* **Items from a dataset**
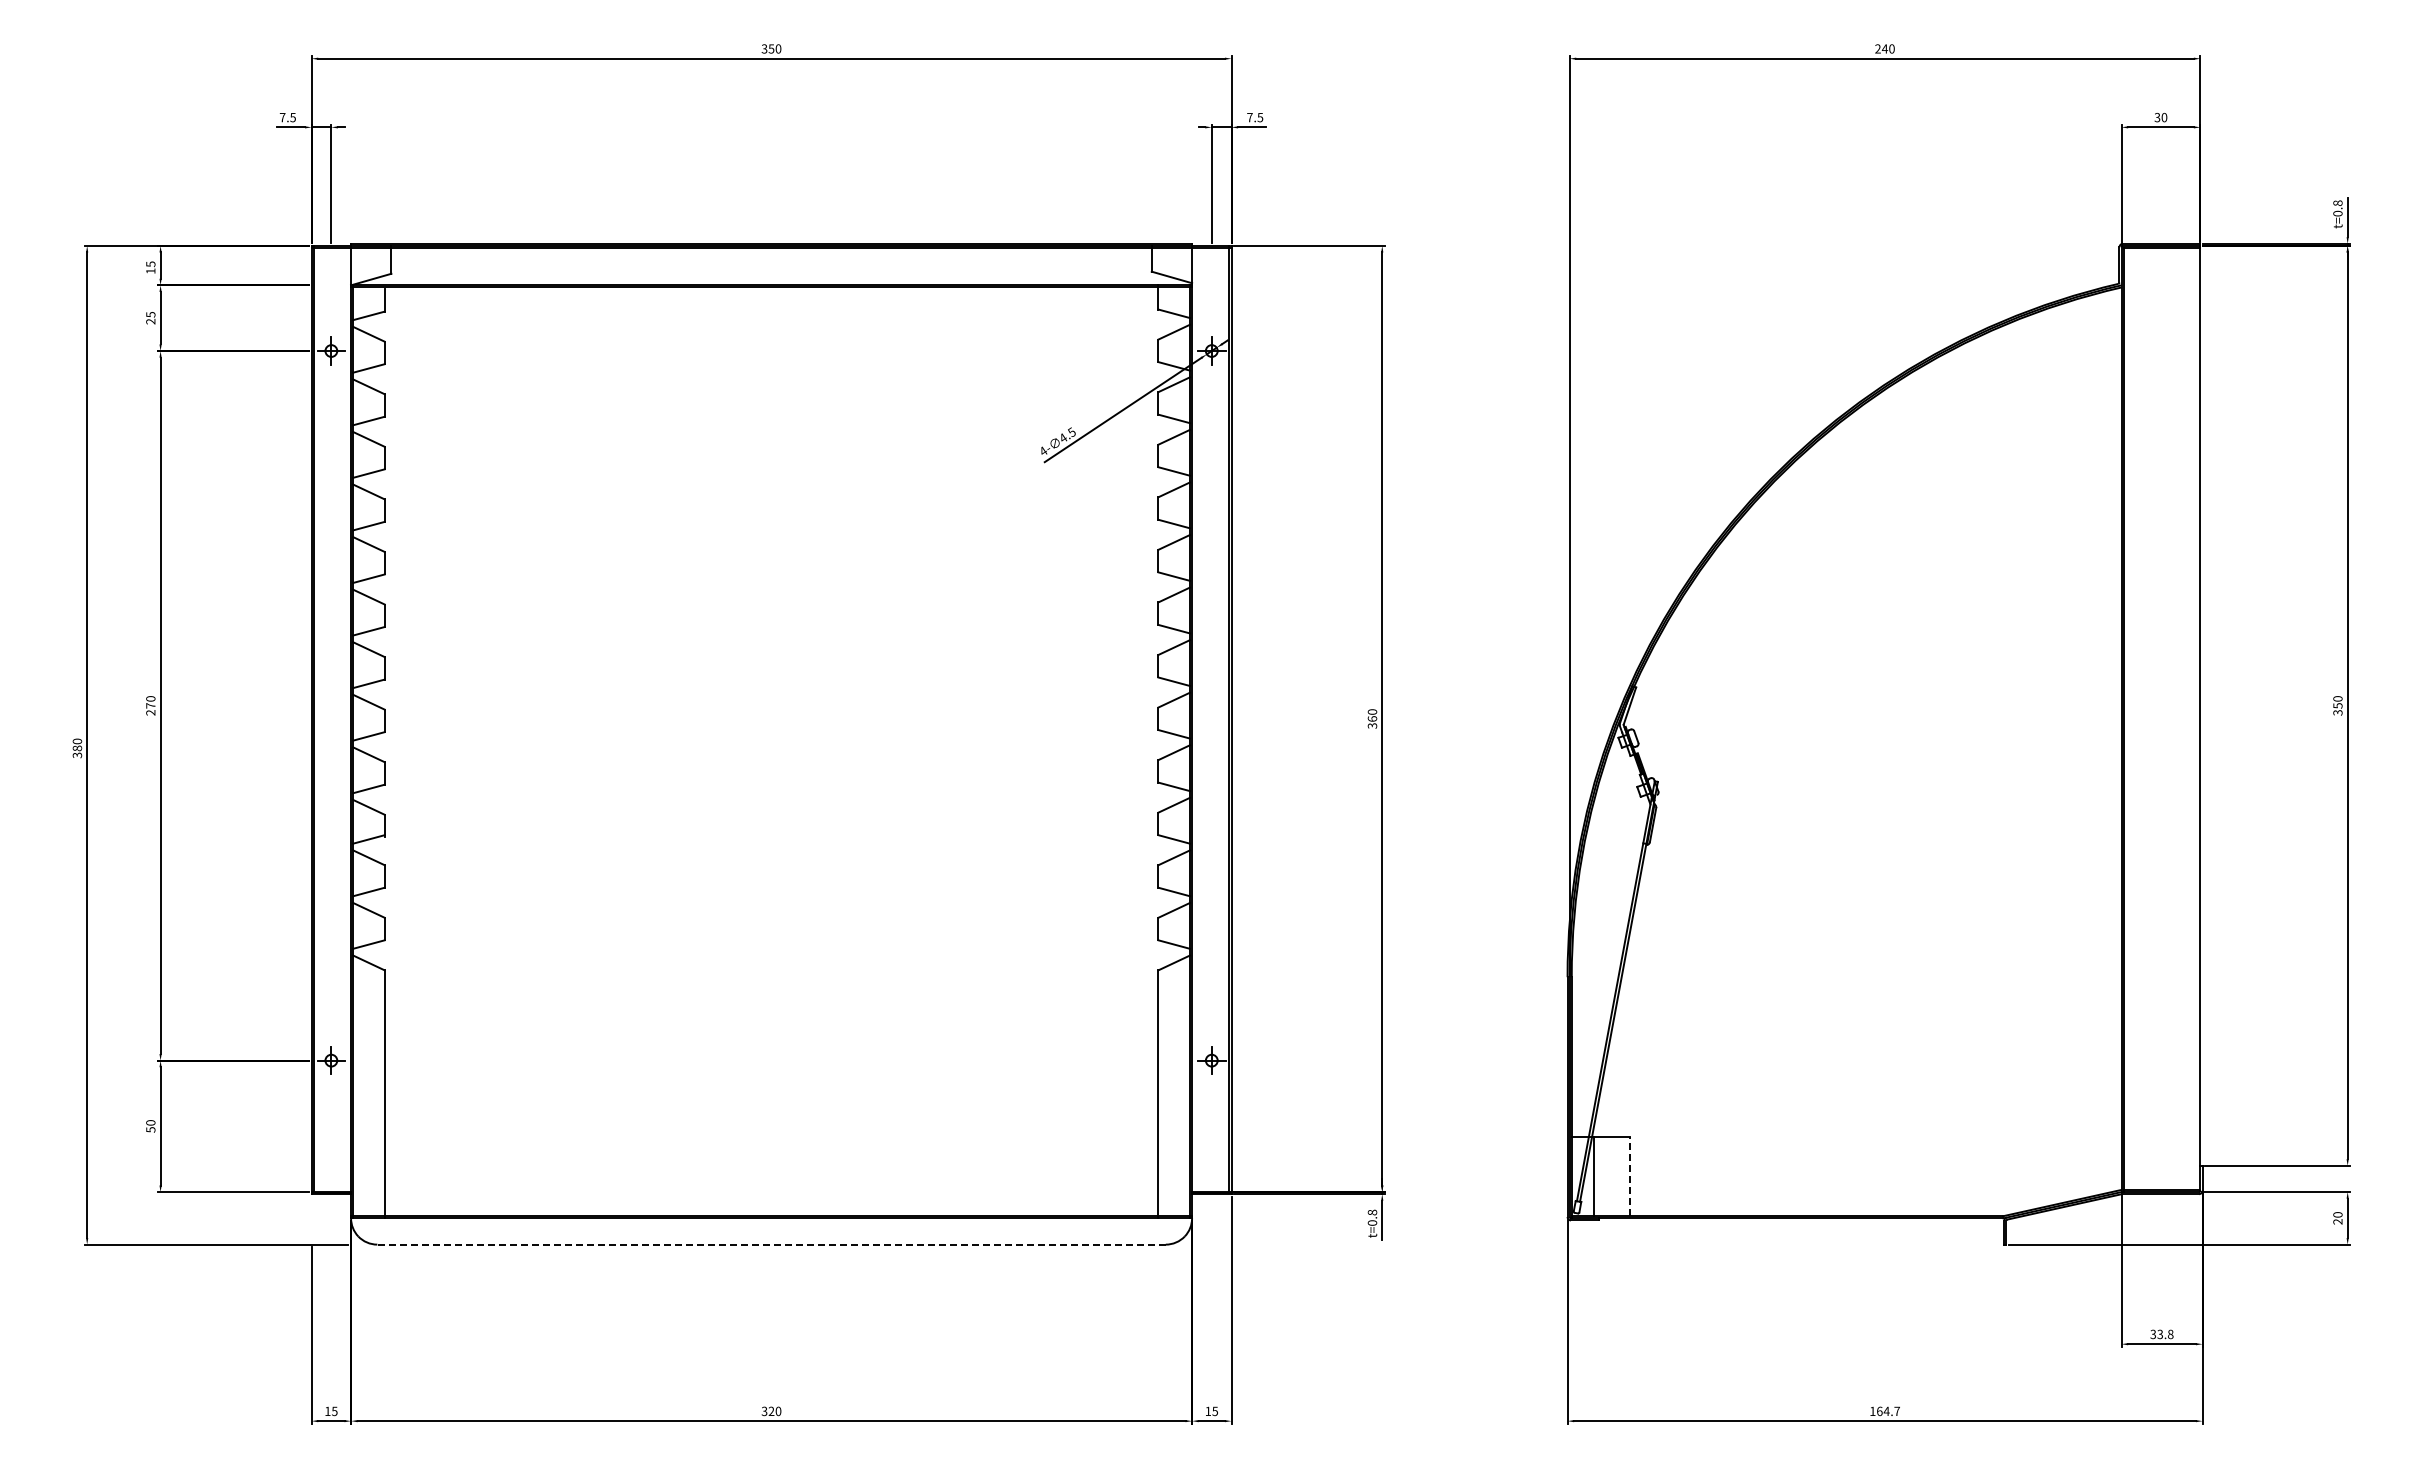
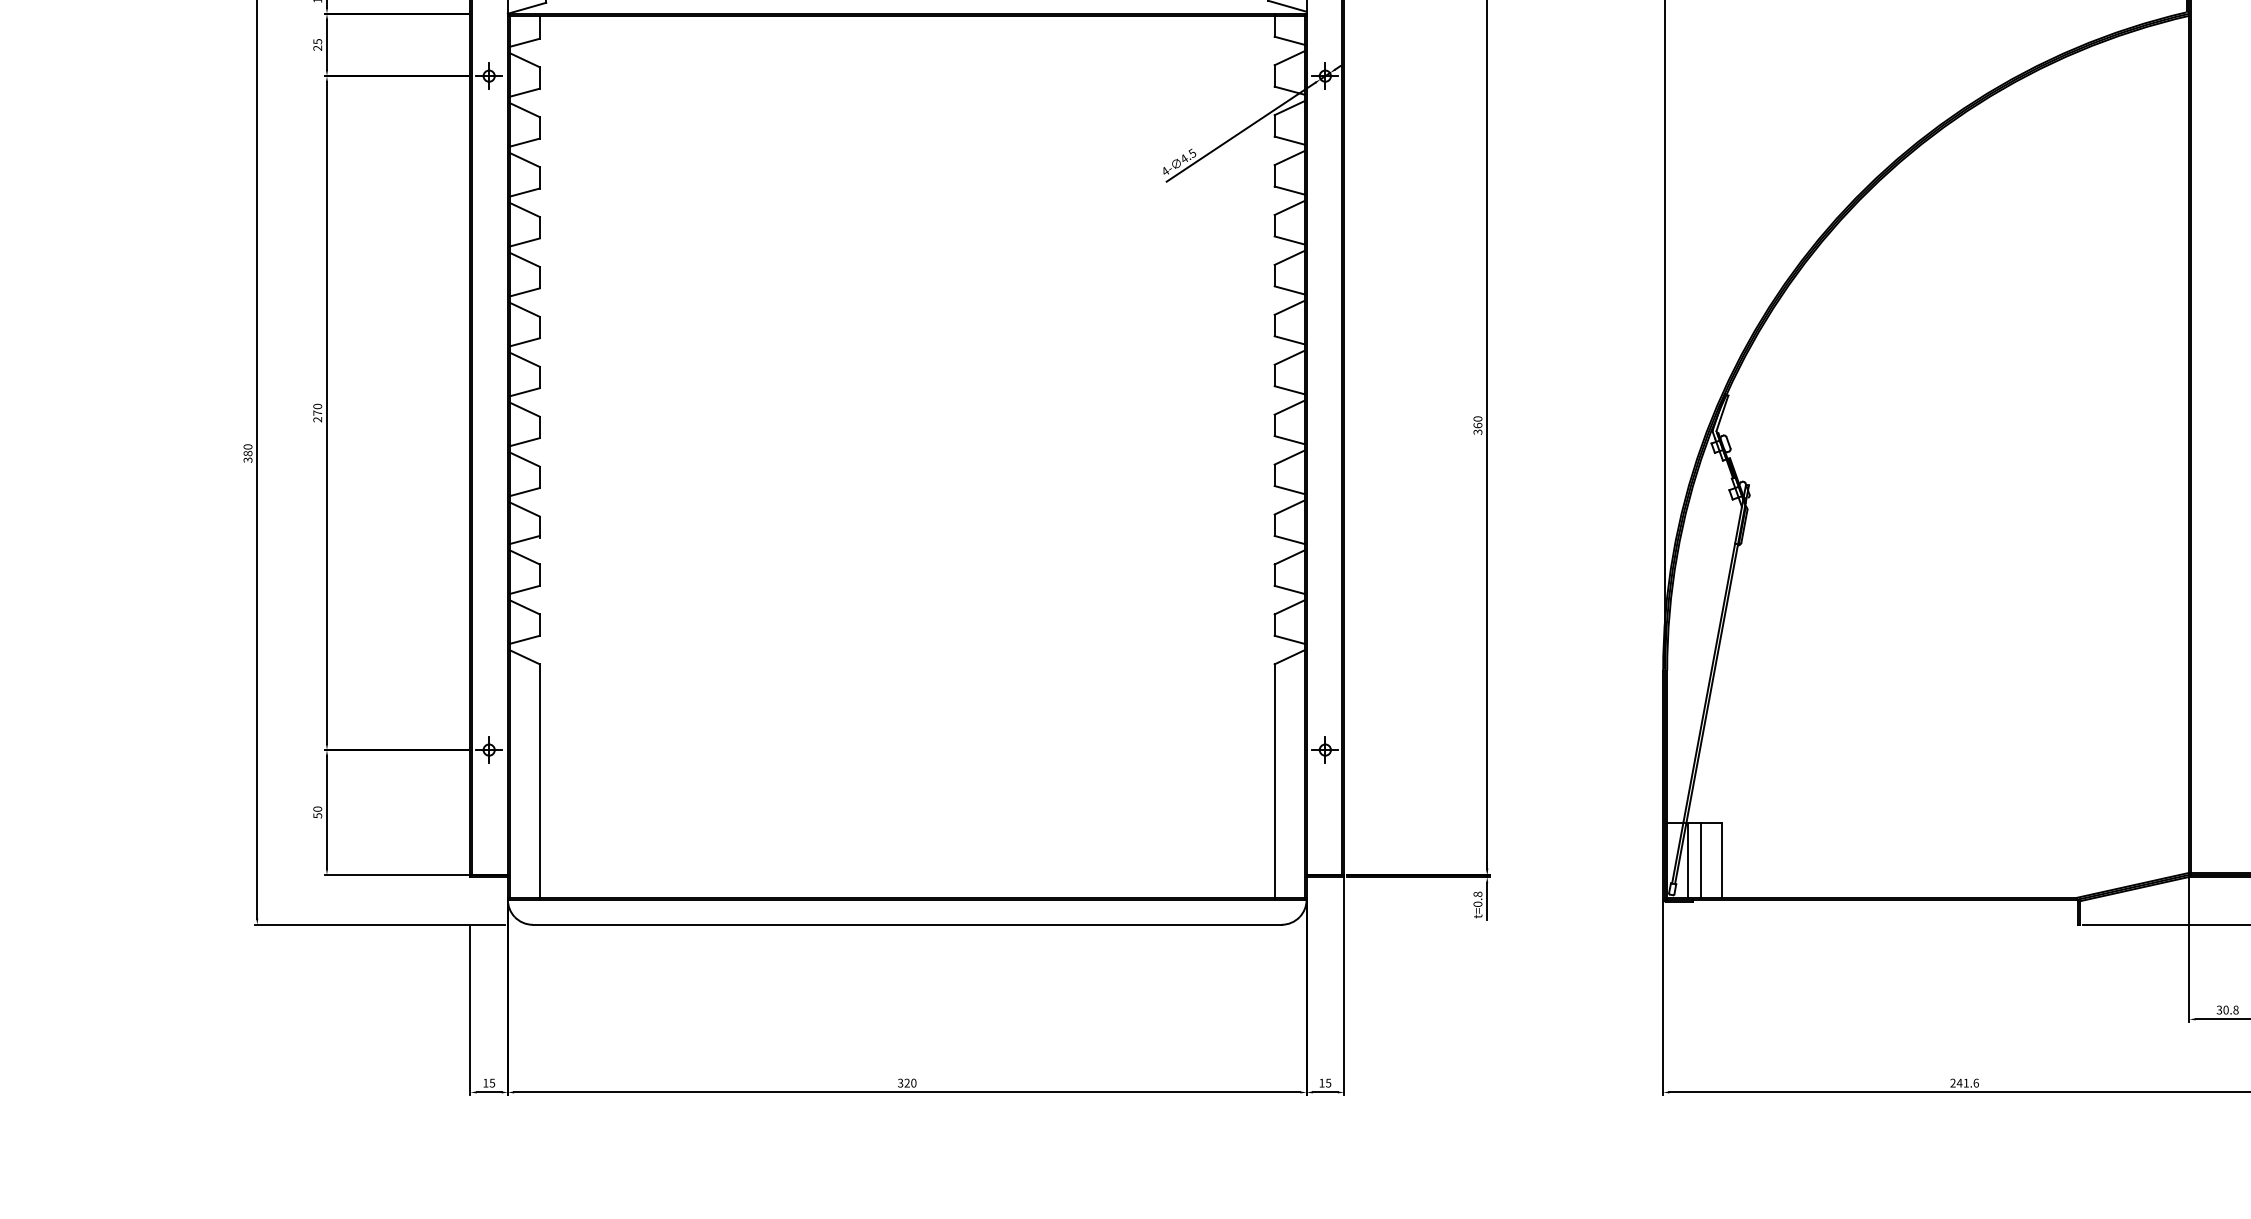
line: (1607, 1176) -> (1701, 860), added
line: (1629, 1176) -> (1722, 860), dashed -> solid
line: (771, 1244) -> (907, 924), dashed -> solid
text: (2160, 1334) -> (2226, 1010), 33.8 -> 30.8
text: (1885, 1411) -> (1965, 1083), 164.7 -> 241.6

* **Description of the task**
Say how many lines above hold "text", and nothing else.

* **Answer box**
2